Alankrita Shrivastava’s message to older women is to live their life to the fullest. Her message – to let go of old guilt and self-doubt – is admirable. In the episode, older ladies deck out in their finery, play cards and discuss sex. Sarika does justice to the role in her voluptuous wholeness. But I wanted Kunal (Danesh Razvi) to linger longer, rather than move to Malad.
I Love Thane
I have enjoyed watching Dhruv Sehgal’s prior series Little Things, and I love that Thane is simple and easygoing in the same vein. Thirty-something freelance horticulturist Masaba Gupta goes on endless dates with men on dating apps, in a futile attempt to find Mr. Right.
When she is catfished and ghosted, she decides to focus on her career. On a government assignment, she drives to Thane, a far-flung suburb of Mumbai, where she meets Parth (Ritwik Bhowmik).
Parth has never left Thane in his entire life, and has no intention of ever doing so.
The two grow accustomed to each other. It feels uncomplicated, like old times when people slowly fell in love because it was comfortable.
Love, as Ritwick and Dhruv explained in their interview with me, is also about being comfortable with someone. This story is about not having to pretend or judge. I loved the sparkle in Ritwick’s eye when he talked about misal pao, and Masaba’s impromptu flower-wrapped chignons.
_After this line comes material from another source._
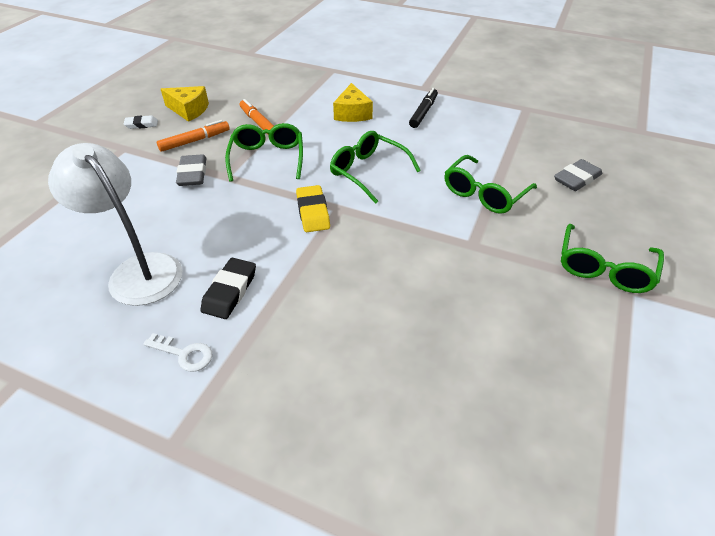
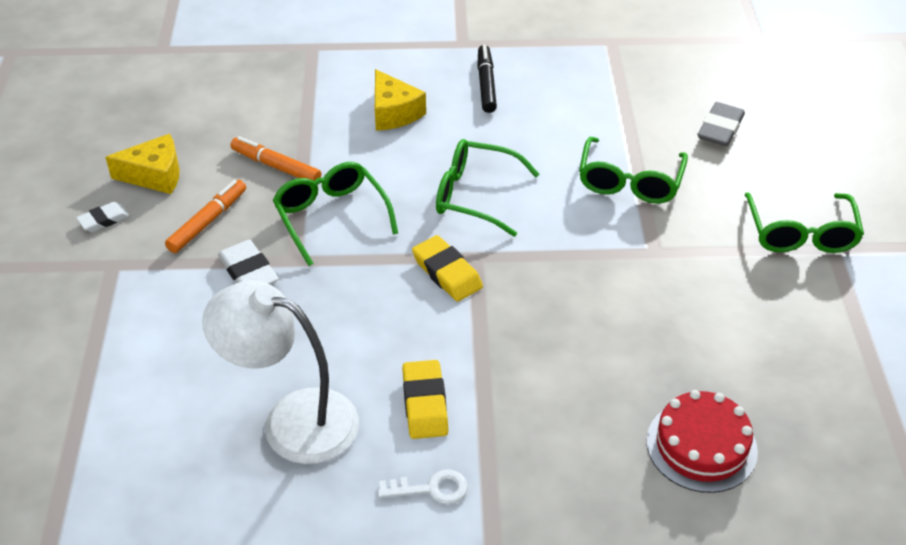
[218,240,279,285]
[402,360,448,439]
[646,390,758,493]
Warsi as Danny, with his theatrics and quick change of tone, is delightful. And like Latika (the lovely Chitrangda Singh) I was apologizing to the young actors that I wish I wrote more. Even though I don’t have to deal with kids’ homework, maids, doodh wallas and dhobis, I am not writing as much as I should! Perhaps moving to Mumbai, into the heart of humidity, culture and chaos would help me finish my novel? But for now, a cup of cutting chai has done the trick and helped me finish this review. I adored the way Latika’s characters circle, sing and talk to her on the railway platform!
Modern Love: Mumbai is made by Pritish Nandy Communications, who is best known for Four More Shots Please! on Prime video. The new series does capture the yin and yang of Mumbai, and leaves you wanting for more!